In recent years, adjunctive methods for tissue acquisition of biliary structures have been shown to improve the diagnostic yield for malignancy. EUS-guided FNA (EUS-FNA) has a 75% to 90% sensitivity for malignancy when a visible mass is present on imaging or ultrasound; however, this sensitivity drops significantly when a discrete mass cannot be visualized.25–27 Moreover, EUS-FNA is contraindicated in patients with suspected hilar cholagniocarcinoma who are being considered for liver transplantation due to concern for tumor seeding in the needle tract.28 Video cholangioscopy with direct biopsy of the stricture is also a very helpful procedure for sampling biliary structures, and biopsies obtained in this manner have a 60% to 80% sensitivity for malignancy.29,30 However, video cholangioscopy is technically challenging and adds significant procedural costs making it a second line test at most centers. Our results demonstrate that ancillary molecular testing provides a similar sensitivity to that of EUS-FNA or cholanigoscopy-guided biopsies. Furthermore, MP testing has the advantage of requiring no additional facilities, staff training or equipment during ERCP.

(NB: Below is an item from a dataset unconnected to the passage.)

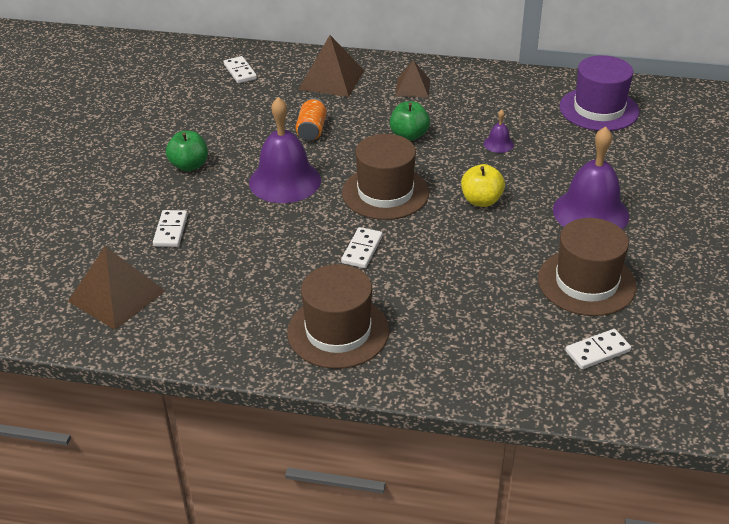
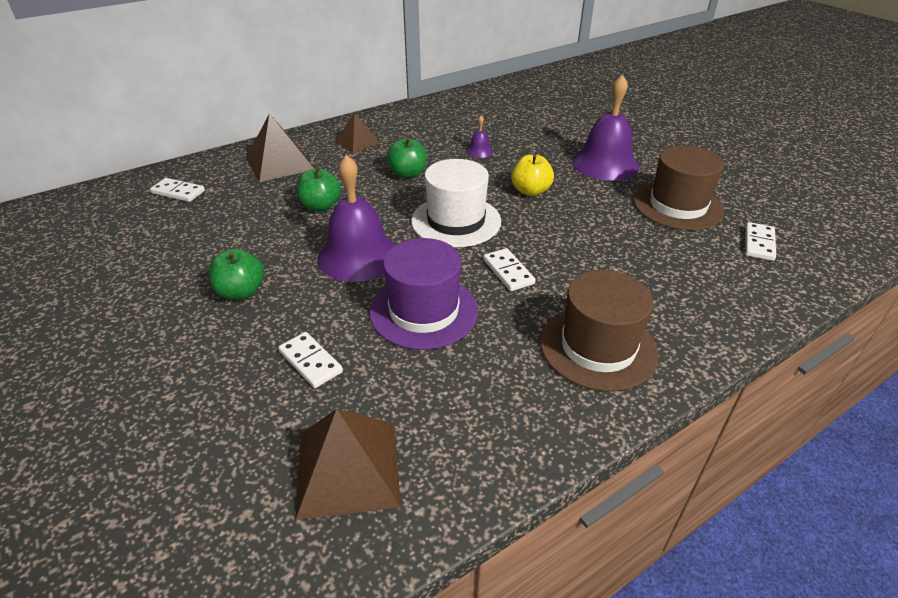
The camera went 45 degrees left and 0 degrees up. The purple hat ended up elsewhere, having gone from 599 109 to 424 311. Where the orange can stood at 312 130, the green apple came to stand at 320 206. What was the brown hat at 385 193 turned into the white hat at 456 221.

There are several limitations to our study. First, this was a mixed cohort of patients with proximal and distal biliary structures resulting from multiple etiologies. Moreover, the overall number of patients with biliary strictures in the setting of inflammatory conditions (PSC and chronic pancreatitis) was relatively low. Interestingly, while KRAS is an early and critical mutation in the development of pancreatic cancer, oncogenic KRAS mutations can be found in up to 27% of patients with chronic pancreatitis.31 As such, the presence of only one false positive MP test attributable to KRAS is reassuring. Similarly, FISH aneuploidy is frequently seen in PSC patients likely due to the inflammatory landscape underlying this transformation.1 As a result, meta-analyses of sensitivity and specificity for FISH in cholangiocarcinoma in PSC patients is estimated at 68% and 70%, respectively.1 Because of potential inflammatory related false positive results, molecular information should be interpreted in the context of clinical and cytologic characteristics of each biliary stricture. Although whole exome sequencing on large cohorts of biliary tract cancer patients have recently been reported, PSC patients are under-represented in these cohorts and thus the mutational landscape in this subpopulation is less well characterized.1
In conclusion, in this prospective study we found that PCR-based MP of free-DNA obtained during routine brushings of biliary strictures improves detection of pancreaticobiliary malignancy when used as an ancillary molecular test to cytology. Use of either MP or FISH significantly increased detection of malignancy with similar sensitivity when cytology results were nonmalignant, with MP providing a superior diagnostic yield for each endoscopic procedure. The highest sensitivity and accuracy for detecting malignancy was achieved when both MP and FISH were used in combination with routine cytology. On the basis of this, we believe that when initially evaluating biliary structures, standard cytology, MP and FISH should be utilized in order to maximize diagnostic yields for malignancy and minimize the need for additional costly endoscopic procedures.